My uBPD friend/so was recently let go from her job due to poor performance. She's taking it really hard.  I've tried to be there for her to validate her feelings of fear and anxiety about her situation and to let her know she can make it through this.  We'd already begun to reconnect after a couple of months of bad feelings after a blow-up, but we've gotten really close again since she was let go.

This morning she texted me to let me know she was very down and couldn't stop crying. I validated her feelings and suggested we get her out of her home and have a little fun so she could forget her troubles for awhile. We settled on going to a movie together and things were going very well.  Then, disaster struck.

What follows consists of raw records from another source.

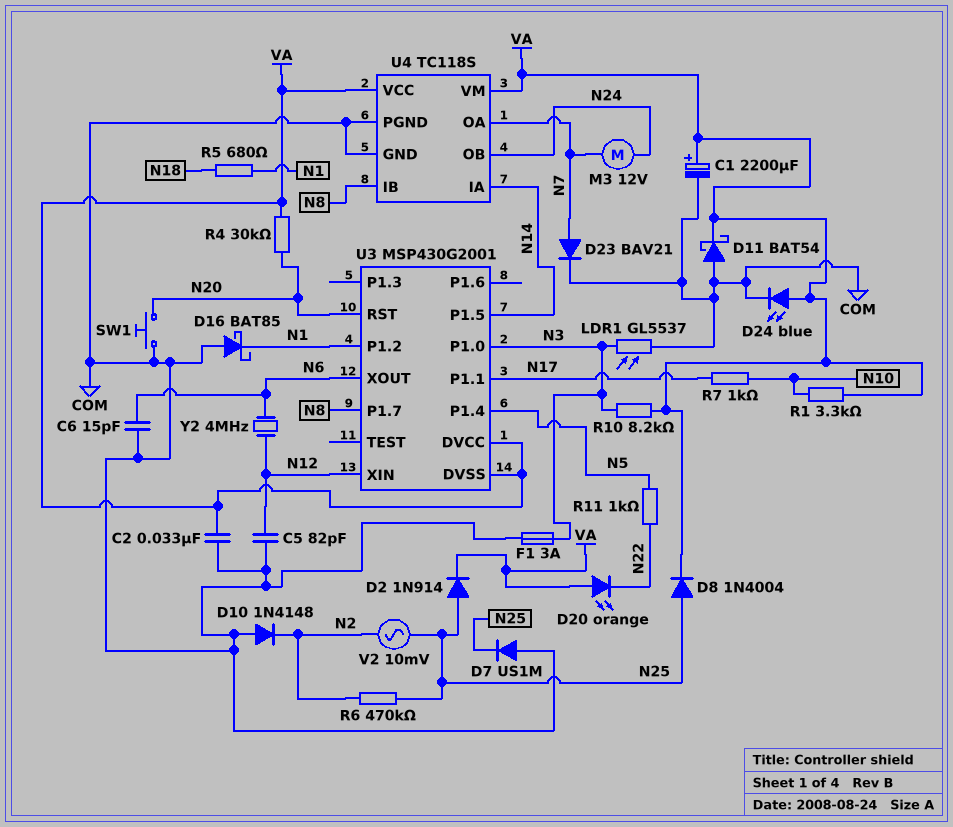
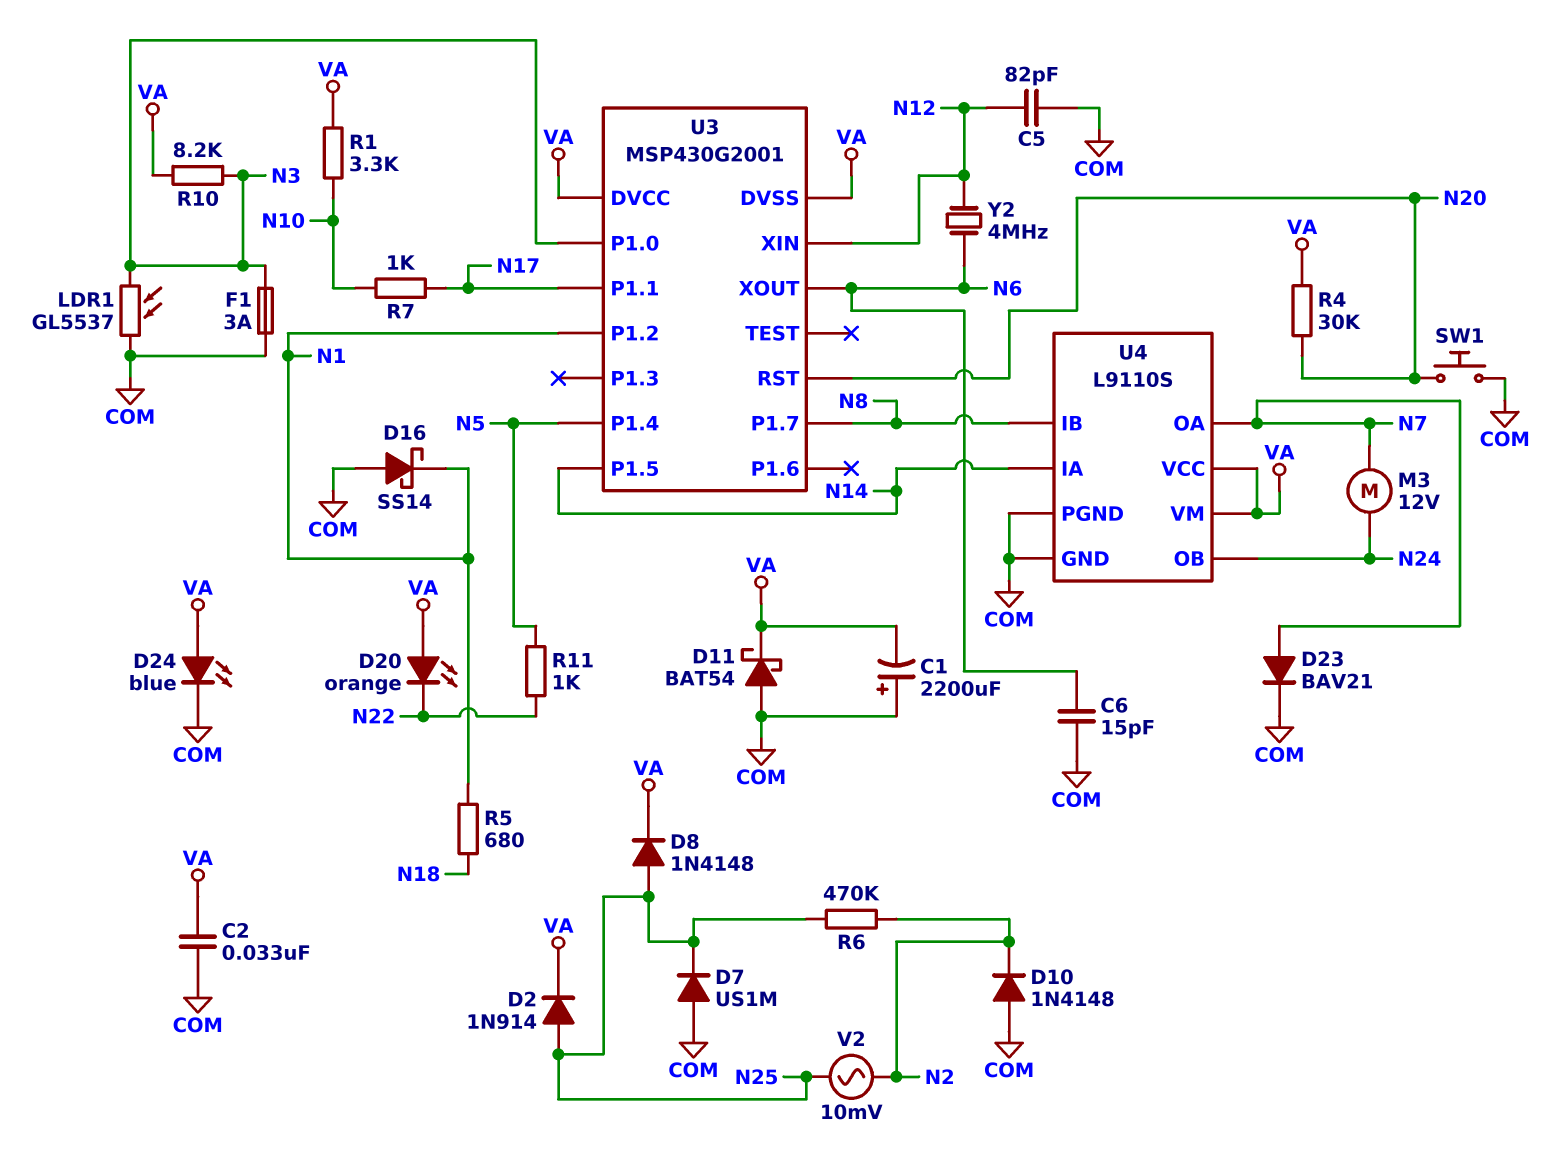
C1: 2200uF (plus VA, minus COM) -> 2200uF (plus COM, minus VA)
D8: diode 1N4004 (A N25, K VA) -> diode 1N4148 (A N25, K VA)
D16: schottky BAT85 (A COM, K N1) -> schottky SS14 (A COM, K N1)
U4: TC118S -> L9110S

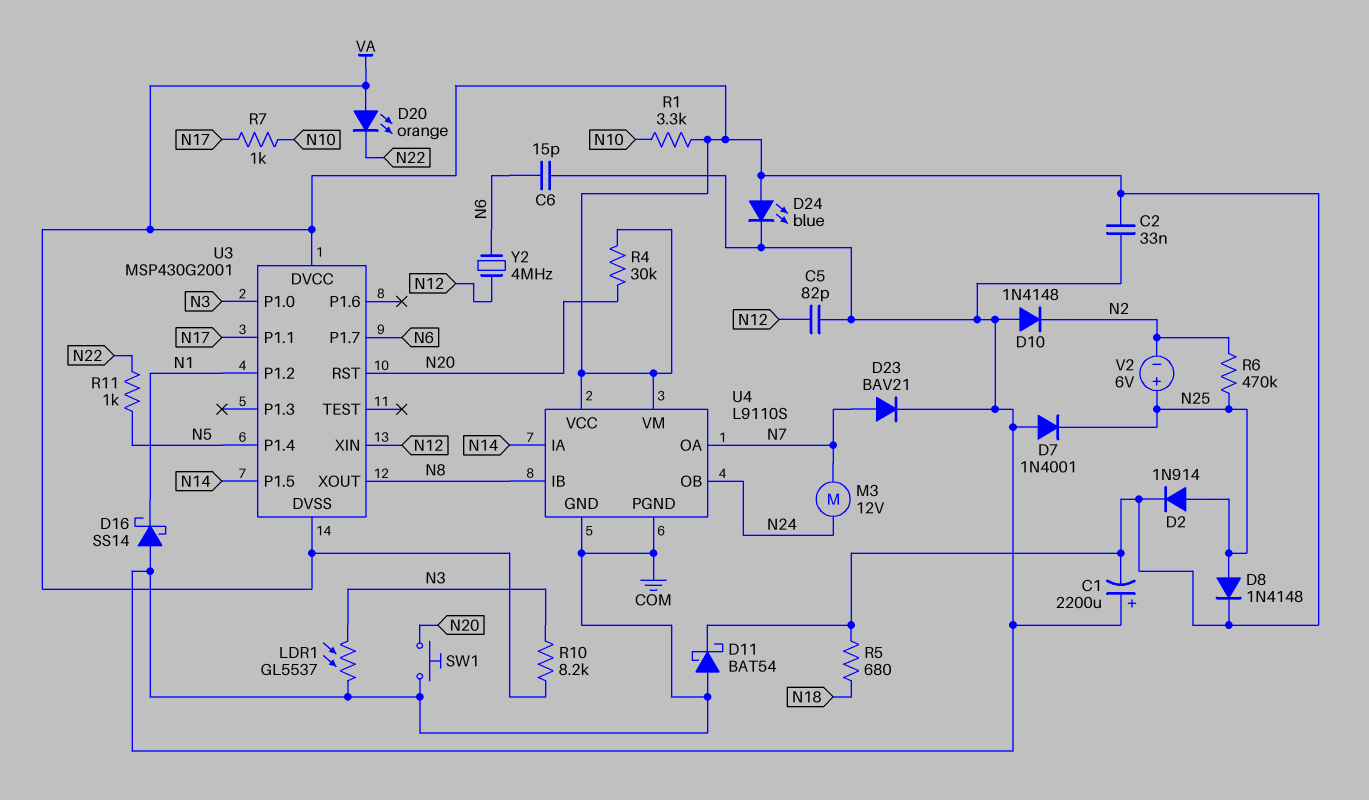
D7: diode US1M (A COM, K N25) -> diode 1N4001 (A COM, K N25)
F1: 3A (COM, N3) -> none
R5: 680 (N1, N18) -> 680 (N18, VA)
U3 pin P1.7: N8 -> N6
U3 pin XOUT: N6 -> N8
V2: AC 10mV (N2, N25) -> 6V (plus N25, minus N2)

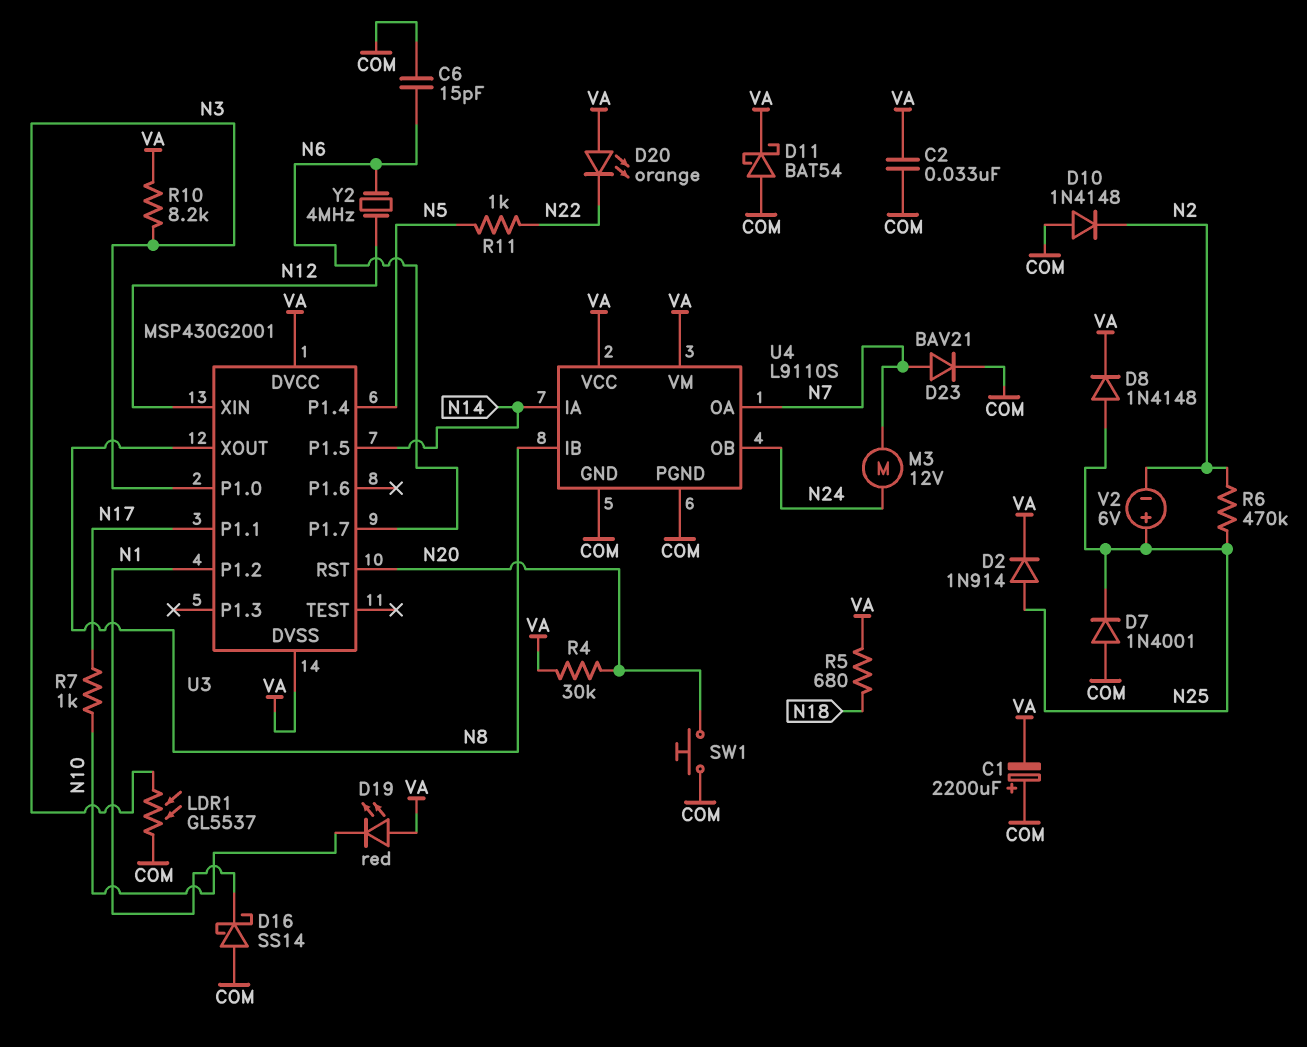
C5: 82pF (COM, N12) -> none
D19: none -> LED red (A VA, K N10)
D24: LED blue (A VA, K COM) -> none
R1: 3.3k (N10, VA) -> none

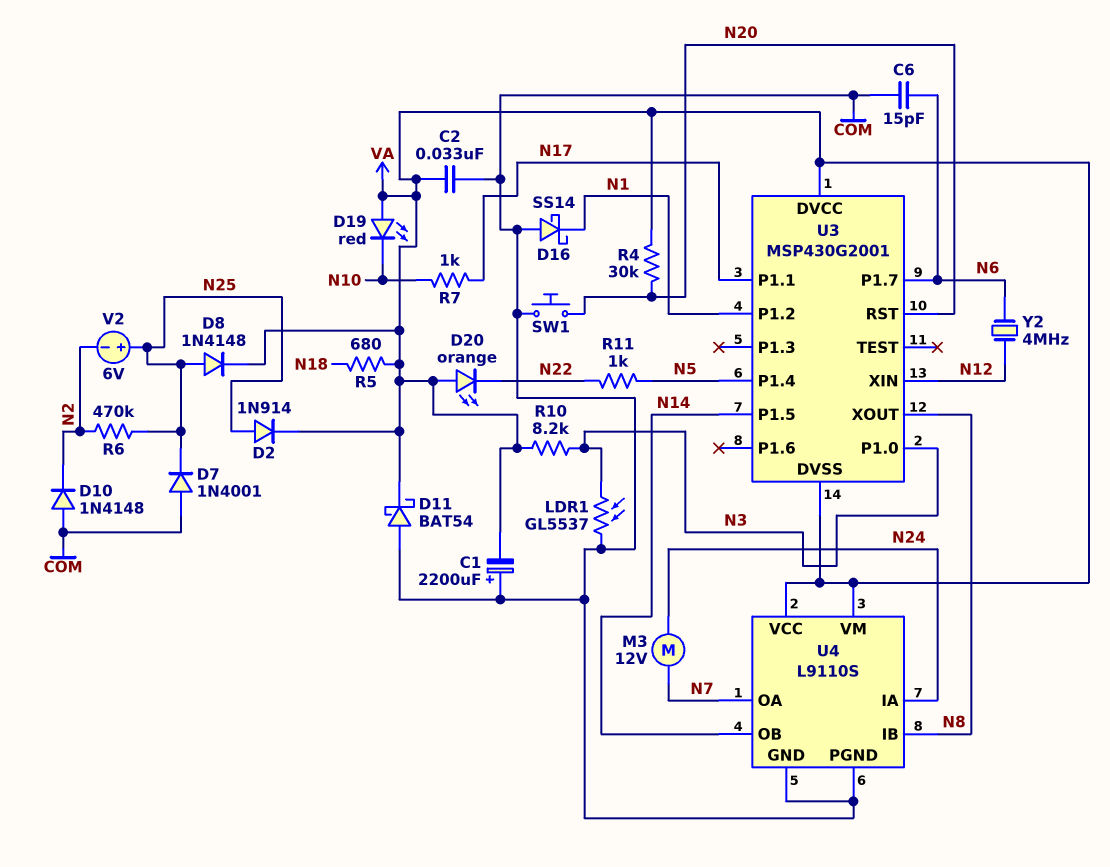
D23: diode BAV21 (A N7, K COM) -> none
U4 pin IA: N14 -> N24
U4 pin OB: N24 -> N14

I received four calls on my mobile within about an 8 minute period, followed by a text five minutes later. I didn't want to disturb the movie, so I ignored them.  A few minutes later, my pwBPD noticed her phone was missing and went to check if she'd left it in the ladies room.  I then checked the activity on my phone and noticed that all four calls and the txt were from my pwBPD's phone.  The txt read:

"Tell my gf we are done.  Hope she enjoys living with [name] and his wife and kids. Tell her I hope it was all worth it thanks."

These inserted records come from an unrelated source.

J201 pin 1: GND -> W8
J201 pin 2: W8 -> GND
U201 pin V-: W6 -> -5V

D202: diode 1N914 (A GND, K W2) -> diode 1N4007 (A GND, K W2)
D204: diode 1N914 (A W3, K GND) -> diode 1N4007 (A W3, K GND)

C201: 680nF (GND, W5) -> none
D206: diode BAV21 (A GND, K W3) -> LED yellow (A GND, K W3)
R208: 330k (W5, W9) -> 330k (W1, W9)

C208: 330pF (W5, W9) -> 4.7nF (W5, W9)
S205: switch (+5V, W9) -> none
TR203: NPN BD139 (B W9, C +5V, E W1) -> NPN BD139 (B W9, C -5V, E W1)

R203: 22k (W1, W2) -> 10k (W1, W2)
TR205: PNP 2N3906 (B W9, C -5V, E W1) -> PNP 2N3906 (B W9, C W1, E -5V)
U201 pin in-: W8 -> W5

I left the theater and found my pwBPD and showed her the txt and she had no idea what it was about, as she knows no one by the name mentioned in the txt.  We assumed it had been taken and someone was playing games with us. I texted and called her phone back, but no answer.  We checked with security and customer service but no one had turned it in. We decided to go back to her place to see if she'd accidentally dropped it in the parking lot or something.

No luck in the lot, so we went on up to her apartment. She went on into her bedroom and after a few seconds, I heard "I found my phone.  It was by the ... .  someone has been in here!" She noted several things that had been moved from where they'd been left, but nothing was stolen.  Of particular note was a collage of pictures of her and her bf (some of you may remember that she had a very troubled relationship with a long-time bf when she and I got involved.  They're still together, still having problems, and the pics were of the two of them together.) which had been completely rearranged.  I told her I saw her lock her door on the way out and asked who else had a key to her apt. She answered, "Oh no ... .  "

She went to check her landline and noted that her bf had called her about 20 times while we were out.  She indicated she needed to call him, but didn't want me to leave. ":)on't go, just be really quiet." She called him and he accused her of cheating on him. She denied it (which was technically true at the moment. Although she and I were involved a few months back, we're now just friends, although I'd still like to be more.), but he didn't believe her and hung up on her. Apparently, he'd read through our text history and, although we're just close friends right now, it was apparent that we were close enough for it to be inappropriate for someone in a relationship, and he assumed we were sleeping together.

She exited the beadroom with her face in her hands and told me, "You need to go. You've got to get out of here. Please go." She walked me to the door, where she doubled over and began to cry. I told her I was sorry if anything I had texted her had created problems for her. "Please ... .  just ... .  go," she answered. I told her I'd check on her later and left.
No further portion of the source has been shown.